Paulson: Bank capital plan is 'investment, not expenditure'
“This is an investment, not an expenditure, and there is no reason to expect this program will cost taxpayers anything. They will not only own shares that should be paid back with a reasonable return, but also will receive warrants for common shares in participating institutions.”
RW: At least Bernanke’s honest – he says that he cannot assure the profits will be made.
“The agency market continues to be a vale of tears in search of buyers. Agency spreads are wider today despite improvement in other spread markets and improvement in funding markets. FNMA had scheduled an announcement of a benchmark note but decided to pass on the opportunity.”
RW: Payback’s a b- - ch!
Do Not Pass Go.

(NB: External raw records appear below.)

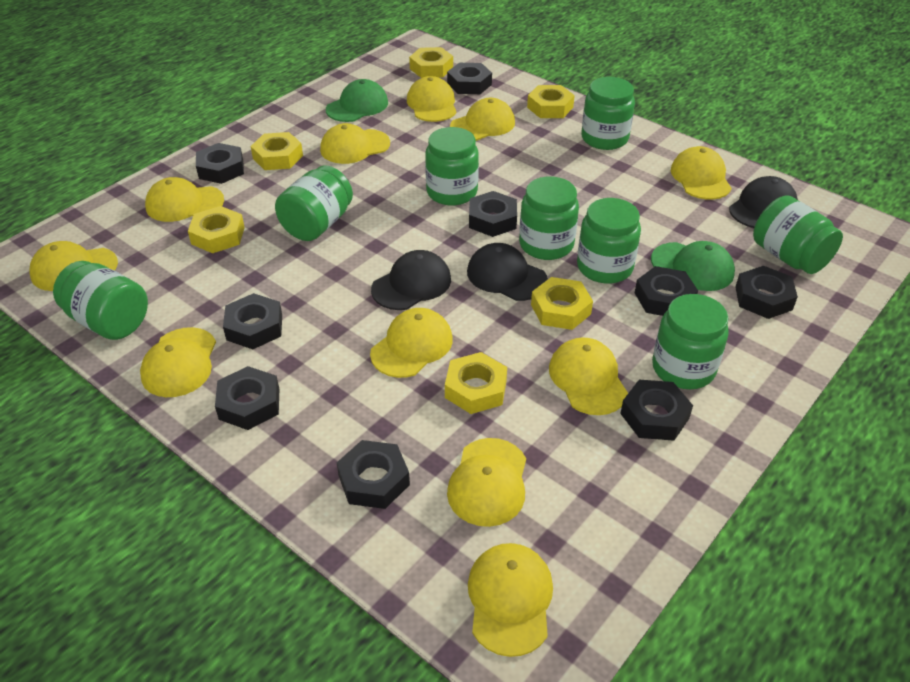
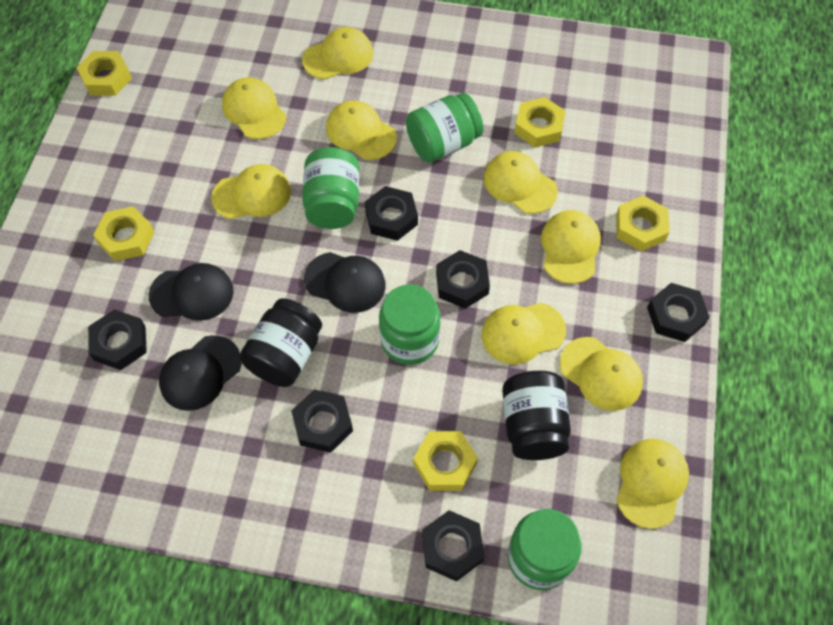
black jar: 0 -> 2
black nut: 9 -> 6
green cap: 2 -> 0
green jar: 8 -> 4
yellow cap: 11 -> 9
yellow nut: 6 -> 5

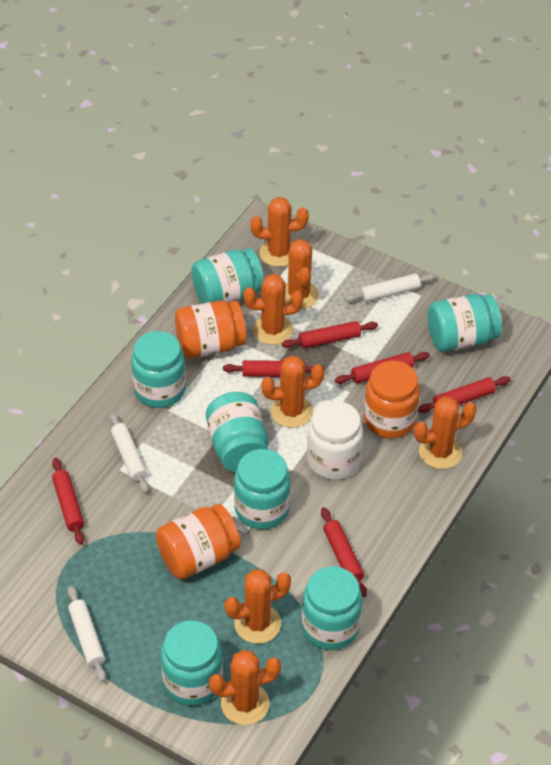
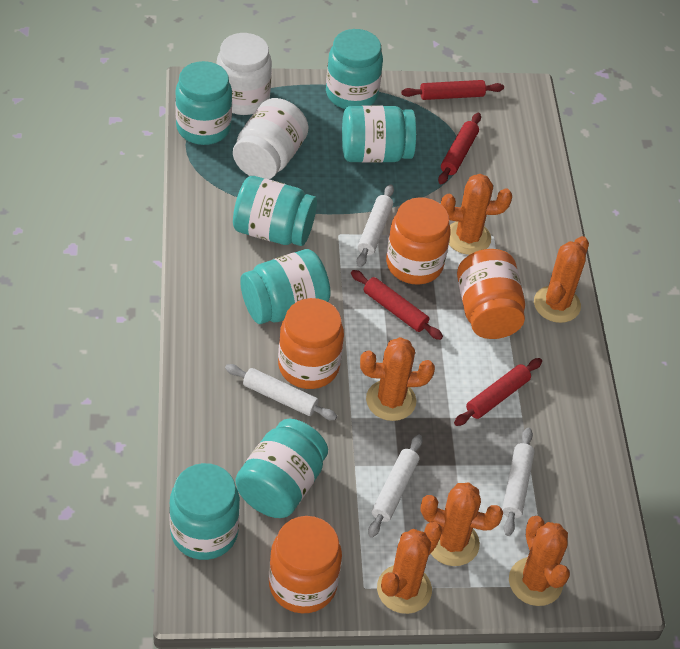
orange cactus: 7 -> 6
orange jar: 3 -> 4
red rolling pin: 6 -> 4
white jar: 1 -> 2
white rolling pin: 3 -> 4

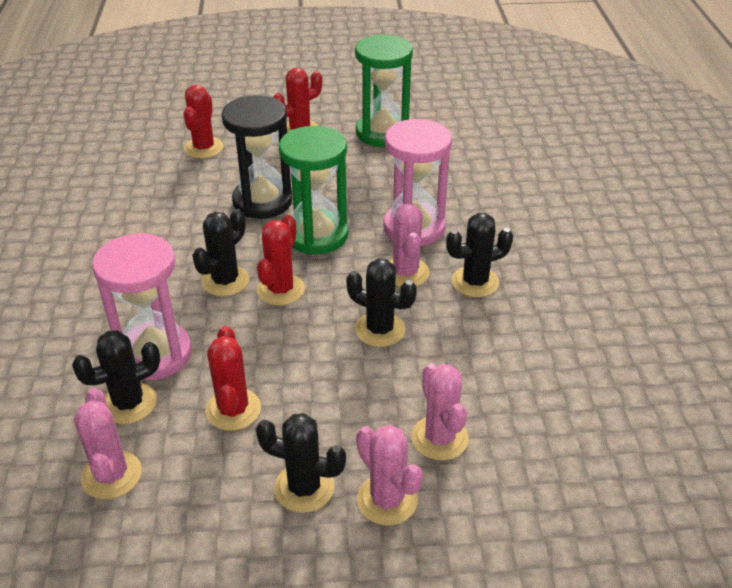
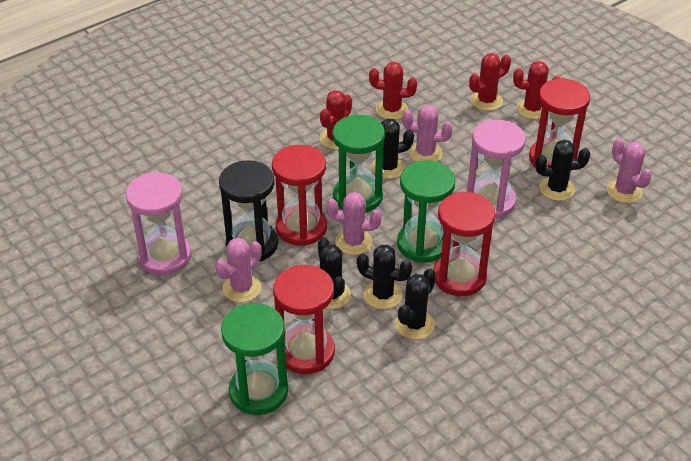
green hourglass: 2 -> 3
red hourglass: 0 -> 4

Do Not Collect $200.
“Confused about how the crisis happened? Start by getting out your old Monopoly set, Tim Harford advises:
The game is one big property boom, funded by an overly generous central banker – a diagnosis many economists would also apply to the sub-prime crisis. Alan Greenspan, the Fed chairman who presided over the boom, was nine when Monopoly was widely published. It is not known whether he played the game as a child, but he seems to have taken inspiration from it somehow.
Maybe that's why I always ended up depressed after playing as a kid ...”
RW: I knew that there was a reason why I liked to play Monopoly. The rule: if you suck at Monopoly, then don't buy real estate! Remember the McDonald’s Monopoly game? Never won that either.
A Damascene Moment
“Tomorrow's Lehman CDS settlement remains one prominent possible thorn in the side of policy normalization. So risky markets may struggle to tack on much more upside until tomorrow's settlement is successfully resolved.
Assuming that does come to pass, Macro Man would not be surprised to see a decent rally in risky stuff. The combination of an easing of the worst of the crisis and the impending US election could give markets all the excuse they need to rally.”
RW: Kind of wish that he would explain the problem with Lehman’s CDS settlement, but at any rate, Macro Man is the best – super informative, and always refers to himself (could be a girl) in the third tense. Macro Man, if you’re out there, will you please explain the title? Damascus? Syria? What? I am sure that I am totally stupid by not knowing this.